Treating meth users often differs from dealing with people with other drug problems, Bach says, which is one of the reasons behind the dedicated meth prison units. In addition to their associated health problems and longer treatment periods, meth users need so many services that behavioral health providers, courts, and law enforcement officials can easily be overwhelmed.

Yet the jury is still out on whether meth prisons will work in Illinois. Several other states are beginning to experiment with the meth prison concept, including Indiana and Montana.1 Expect more jurisdictions and behavioral health providers to take a closer look at this option, experts say, if results show that the effort reduces recidivism among meth users.

Michael Levin-Epstein is a freelance writer.

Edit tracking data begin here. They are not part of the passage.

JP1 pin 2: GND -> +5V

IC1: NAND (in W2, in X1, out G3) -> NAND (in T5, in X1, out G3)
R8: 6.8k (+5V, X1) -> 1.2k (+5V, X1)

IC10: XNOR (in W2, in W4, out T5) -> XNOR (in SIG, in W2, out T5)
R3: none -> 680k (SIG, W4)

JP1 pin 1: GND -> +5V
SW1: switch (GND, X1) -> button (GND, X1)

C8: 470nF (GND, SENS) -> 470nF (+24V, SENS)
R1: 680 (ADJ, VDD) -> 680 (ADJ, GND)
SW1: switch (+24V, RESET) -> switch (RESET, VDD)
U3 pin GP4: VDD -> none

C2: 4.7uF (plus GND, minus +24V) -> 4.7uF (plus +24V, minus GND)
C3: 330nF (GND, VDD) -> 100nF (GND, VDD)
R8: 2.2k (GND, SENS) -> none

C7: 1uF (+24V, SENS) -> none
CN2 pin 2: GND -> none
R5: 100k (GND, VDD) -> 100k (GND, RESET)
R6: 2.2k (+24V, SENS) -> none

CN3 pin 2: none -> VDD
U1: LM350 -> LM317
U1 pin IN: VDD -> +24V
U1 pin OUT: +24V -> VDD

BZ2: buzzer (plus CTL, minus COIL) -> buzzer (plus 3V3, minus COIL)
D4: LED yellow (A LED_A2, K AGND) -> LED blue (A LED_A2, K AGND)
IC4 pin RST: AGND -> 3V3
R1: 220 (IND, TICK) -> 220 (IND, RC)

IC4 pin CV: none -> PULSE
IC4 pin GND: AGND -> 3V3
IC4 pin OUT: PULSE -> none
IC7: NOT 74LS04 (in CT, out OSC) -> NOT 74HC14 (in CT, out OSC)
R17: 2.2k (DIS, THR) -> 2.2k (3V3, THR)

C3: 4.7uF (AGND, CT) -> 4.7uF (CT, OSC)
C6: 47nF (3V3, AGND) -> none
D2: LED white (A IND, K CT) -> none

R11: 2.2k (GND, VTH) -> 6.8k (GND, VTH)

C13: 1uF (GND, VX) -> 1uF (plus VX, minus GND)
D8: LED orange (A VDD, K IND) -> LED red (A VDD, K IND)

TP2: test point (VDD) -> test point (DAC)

  1. Parsons C. Prisons to treat meth addicts. Chicago Tribune. January 16, 2006: Metro3.


The Dangers of Meth

Probably 85% of meth users are in the same boat as other addicts, with recovery rates comparable with alcohol and other drugs, says Randall Webber, director of training for Chestnut Health Systems, a not-for-profit behavioral health organization in Illinois. In some ways, meth is similar to cocaine in its effects, he notes. For example, meth can produce paranoid psychosis, which can result in dangerous situations, Webber explains. “You have to be really careful if the person is in the midst of psychosis. It's like trying to talk a shark out of attacking you. The brain is not responsive to logic,” he says.

Psychosis can last for hours or even days, Webber reports. “A small number of people might have an underlying psychosis and might not emerge from it,” he adds. Research on teenagers in Thailand indicates that young people, whose brains are not fully developed, may be at greater risk for not coming out of psychosis, Webber notes.

Another effect of meth, he explains, is “anhedonia,” a condition in which there is an inability to experience any pleasure. “Meth addicts can go for months in a gray world where there is nothing to bring them pleasure. But they have the memory of an ecstatic high, which they are able to get in minutes with meth,” explains Webber.